(Dataset records)

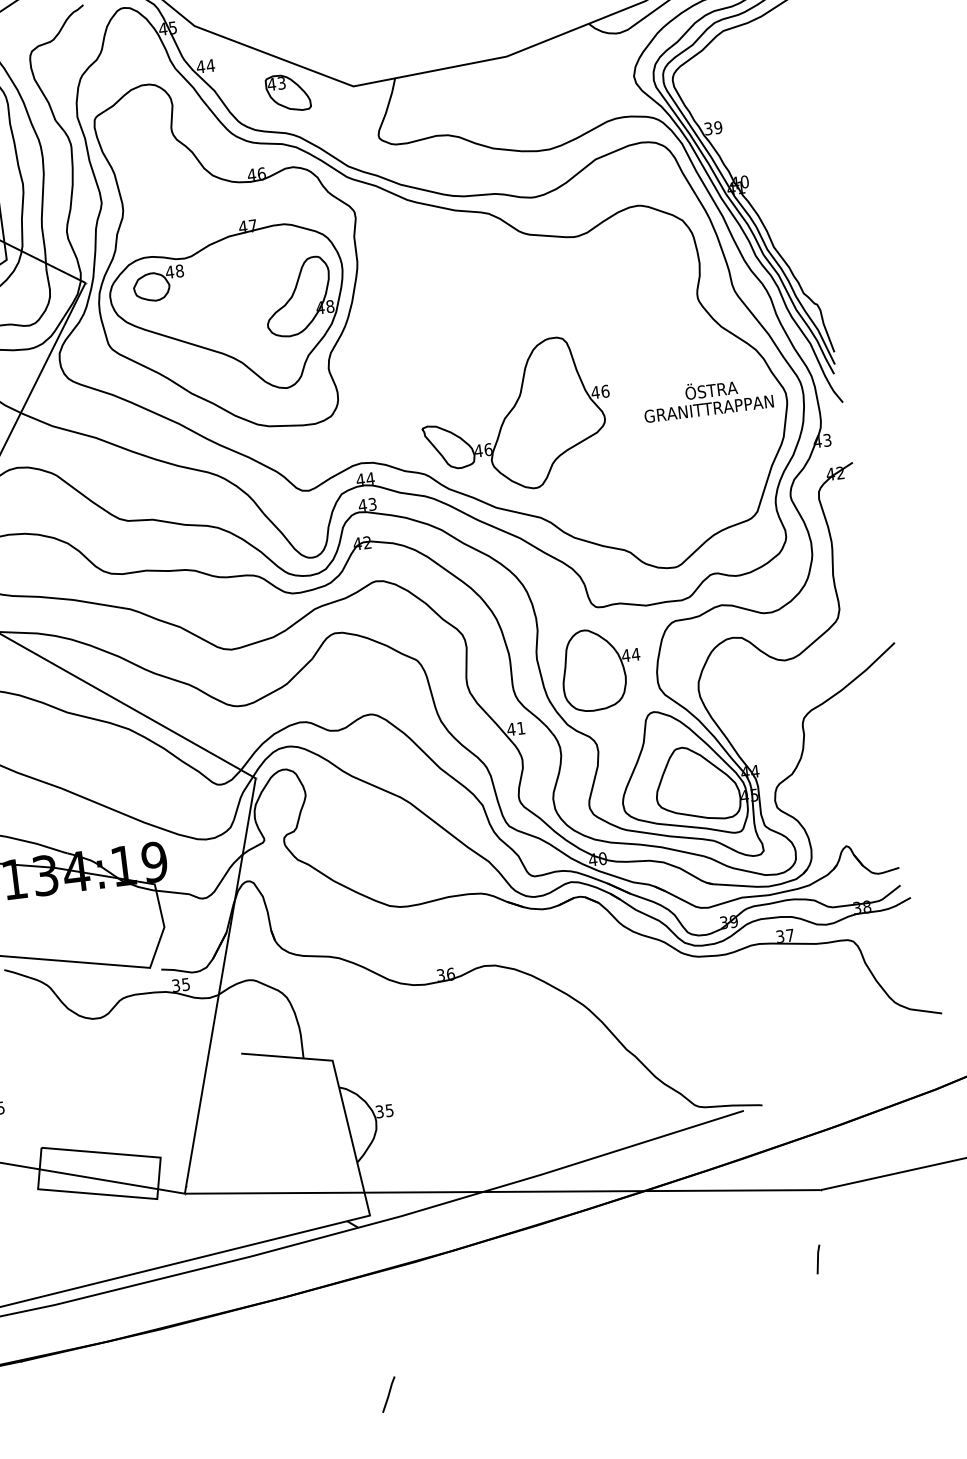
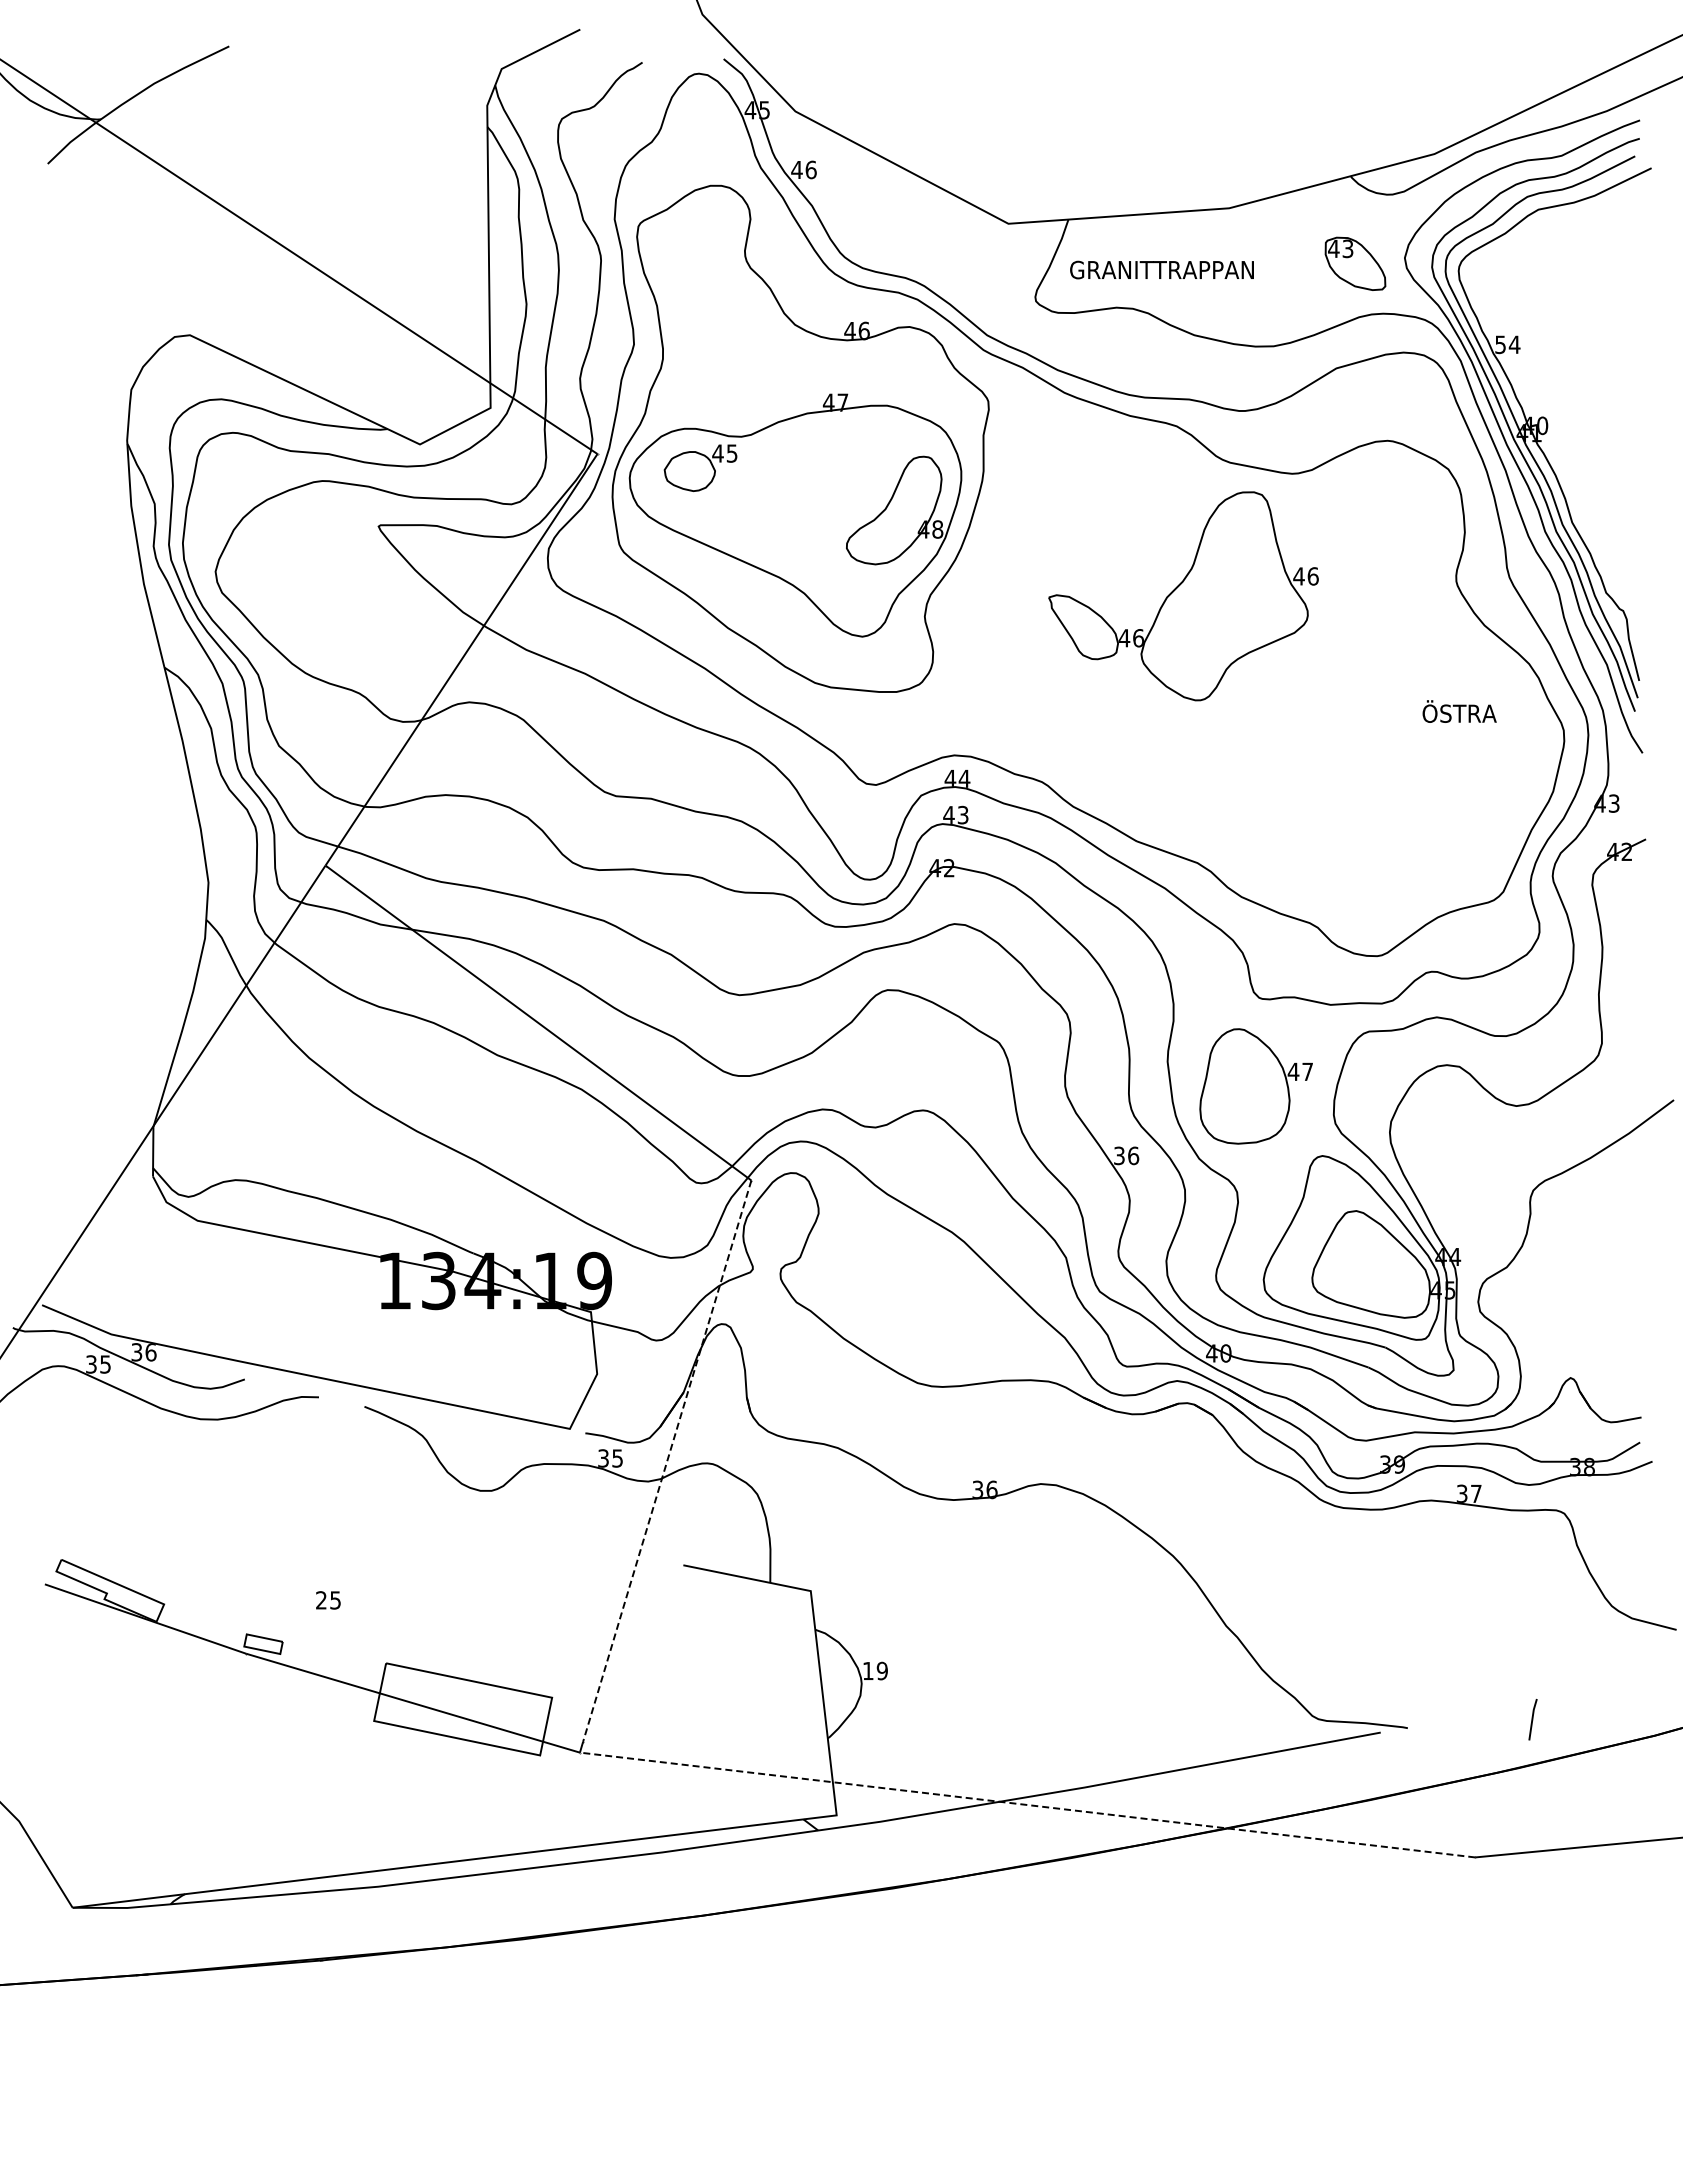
text: (210, 65) -> (810, 169), 44 -> 46
part: (288, 92) -> (1355, 263), moved
text: (713, 128) -> (1507, 344), 39 -> 54
text: (179, 271) -> (731, 453), 48 -> 45
text: (708, 408) -> (1161, 269), moved
part: (516, 416) -> (1183, 596), moved
text: (635, 654) -> (1307, 1071), 44 -> 47
text: (516, 728) -> (1126, 1155), 41 -> 36
line: (221, 982) -> (667, 1461), solid -> dashed
text: (384, 1110) -> (875, 1670), 35 -> 19
line: (502, 1192) -> (1027, 1805), solid -> dashed
line: (818, 1259) -> (1532, 1719), moved
line: (389, 1394) -> (832, 2070), removed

(End Dataset records)

Work item
In the copy, every entry appears exactly as written above and no picture appears.

Result below
text: (210, 65) -> (810, 169), 44 -> 46
part: (288, 92) -> (1355, 263), moved
text: (713, 128) -> (1507, 344), 39 -> 54
text: (179, 271) -> (731, 453), 48 -> 45
text: (708, 408) -> (1161, 269), moved
part: (516, 416) -> (1183, 596), moved
text: (635, 654) -> (1307, 1071), 44 -> 47
text: (516, 728) -> (1126, 1155), 41 -> 36
line: (221, 982) -> (667, 1461), solid -> dashed
text: (384, 1110) -> (875, 1670), 35 -> 19
line: (502, 1192) -> (1027, 1805), solid -> dashed
line: (818, 1259) -> (1532, 1719), moved
line: (389, 1394) -> (832, 2070), removed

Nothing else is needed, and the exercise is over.